İSLAM MEDENİYET TARİHİNDE 'GİYİM KUŞAM BÖLÜMÜ'
Mehmet Kaçar
Medineyi Münevvere de şekillenen İslam Medeniyeti her yönü ile kendine özgü bir medeniyet şekli geliştirmiştir.Kılıktan kıyafete kadar kendine özgünlüğüne yakışan bir model sunmuştur. İşte bunlardan biriside “giyim-kuşam “bölümünü oluşturmaktadır.
Beyaz Elbise Giymenin Güzel olduğu; Kırmızı, Yeşil, Sarı ve Siyah elbise Giymenin ise Caiz Olduğu; İpek dışında ki; Pamuk, Keten, Kıl, Yün Gibi, Diğer Elbiseleri de Giymek caizdir. Yani İzinlidir.
Yüce Allah Şöyle Buyurur: “Ey Âdemoğulları! Bir de size, (maddi olarak) avret yerlerinizi örtecek ve size kazandıracak elbise, indirdik. Ancak bundan daha hayırlısı Allah’tan hakkıyla sakınma(takva) elbisesidir.”(A’raf:26). “Sizi sıcaktan koruyan elbiseler ve sizi savaşta (zorluklara karşı) koruyan zırhlar var eden de Allah’tır.”(Nahl:81).

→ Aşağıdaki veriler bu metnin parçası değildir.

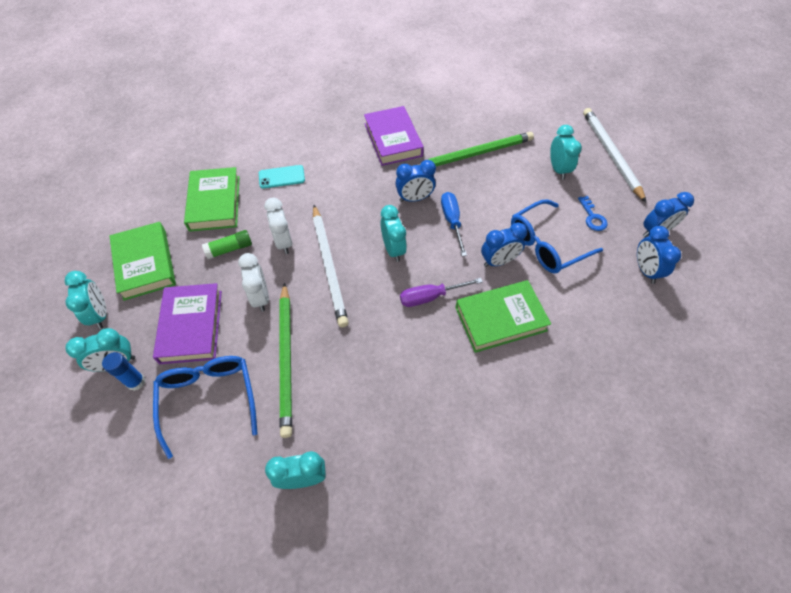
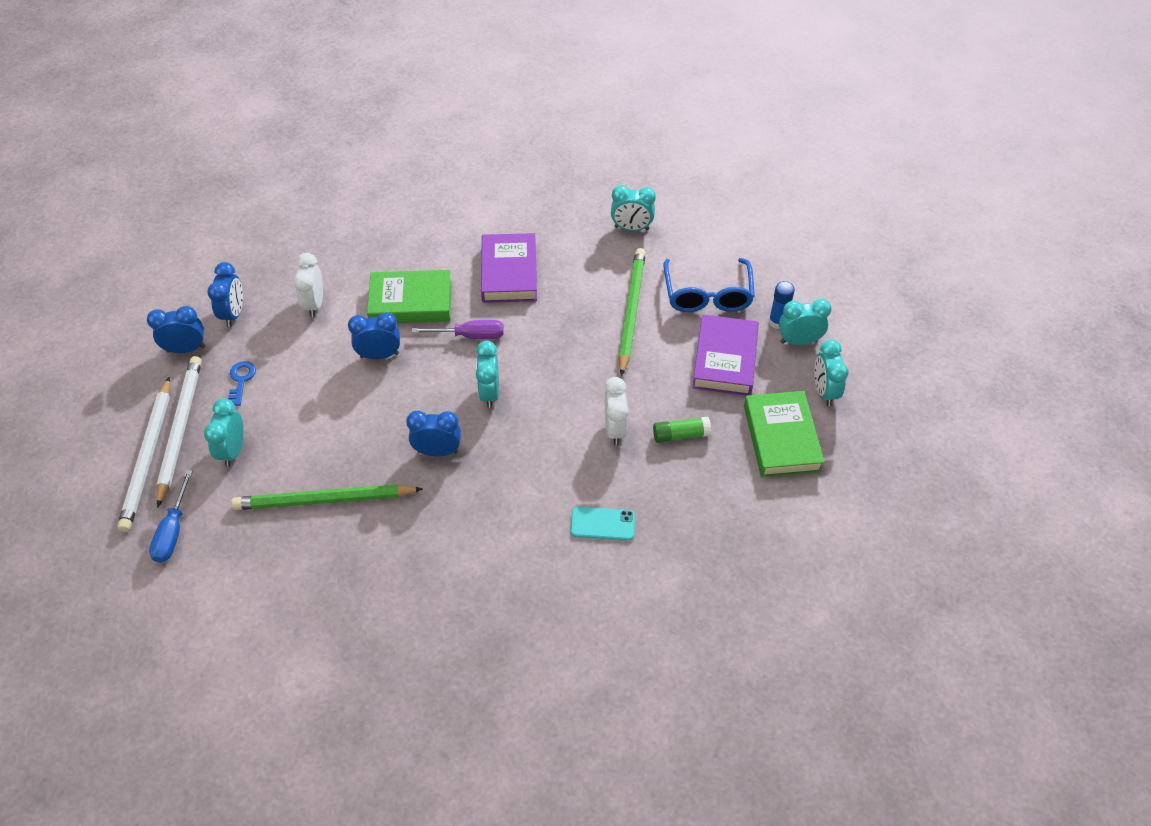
camera: 165 degrees left, 5 degrees down
(215, 203) = (697, 503): green book -> none
(260, 297) = (649, 373): white clock -> white clock (314, 304)
(329, 266) = (568, 389): white pencil -> white pencil (180, 429)
(393, 140) = (428, 552): purple book -> purple book (509, 272)
(452, 221) = (406, 411): blue screwdriver -> blue screwdriver (173, 531)
(546, 245) = (316, 361): blue glasses -> none

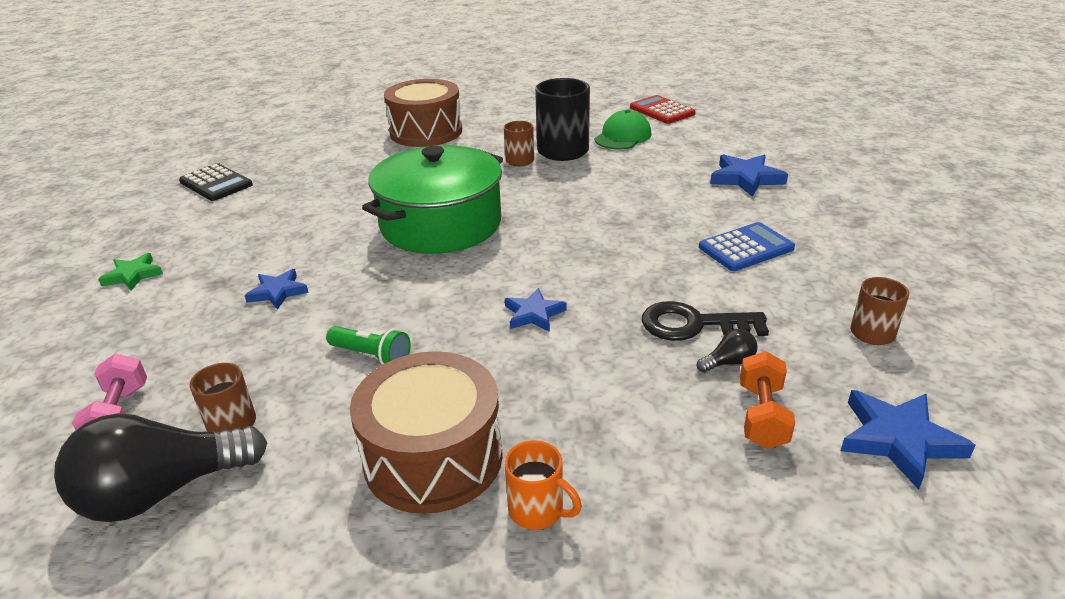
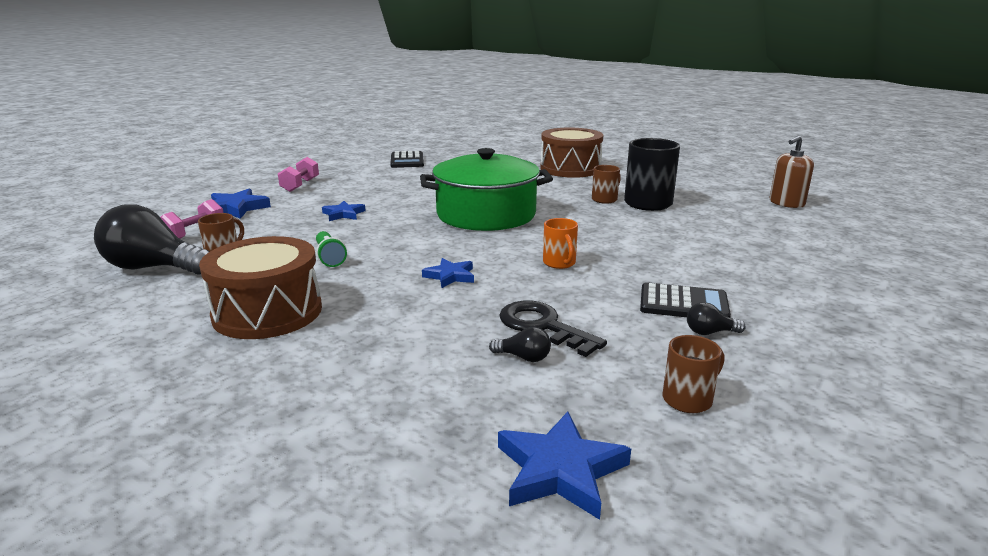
camera: 40 degrees right, 10 degrees down
(133, 275) = (300, 185): green star -> pink dumbbell
(538, 510) = (263, 361): orange mug -> orange mug (559, 263)
(623, 136) = (716, 209): green cap -> none
(662, 111) = (786, 203): red calculator -> brown soap dispenser
(746, 178) = (779, 264): blue star -> blue star (236, 208)
(746, 248) = (683, 303): blue calculator -> black calculator
(762, 416) = (483, 396): orange dumbbell -> none
(799, 266) = (710, 332): none -> black light bulb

İbn Abbas(r.a)’dan, Rasûlullah(s.a.v): “Beyaz elbise giyiniz. Çünkü beyaz elbise elbiselerinizin en iyisidir/hayırlısıdır. Ölülerinizi de beyazla kefenleyiniz.” buyurmuştur.(Tirmizi: Hasen ve sahihtir demiştir).
Semura(r.a): “Rasûlüllah (s.a.v): “Beyaz elbise giyiniz. Çünkü beyaz elbise daha temiz ve daha güzeldir. Ölülerinizi de beyazla kefenleyiniz.” buyurdu.” demiştir.(Neseî, Hâkim Rivayeti).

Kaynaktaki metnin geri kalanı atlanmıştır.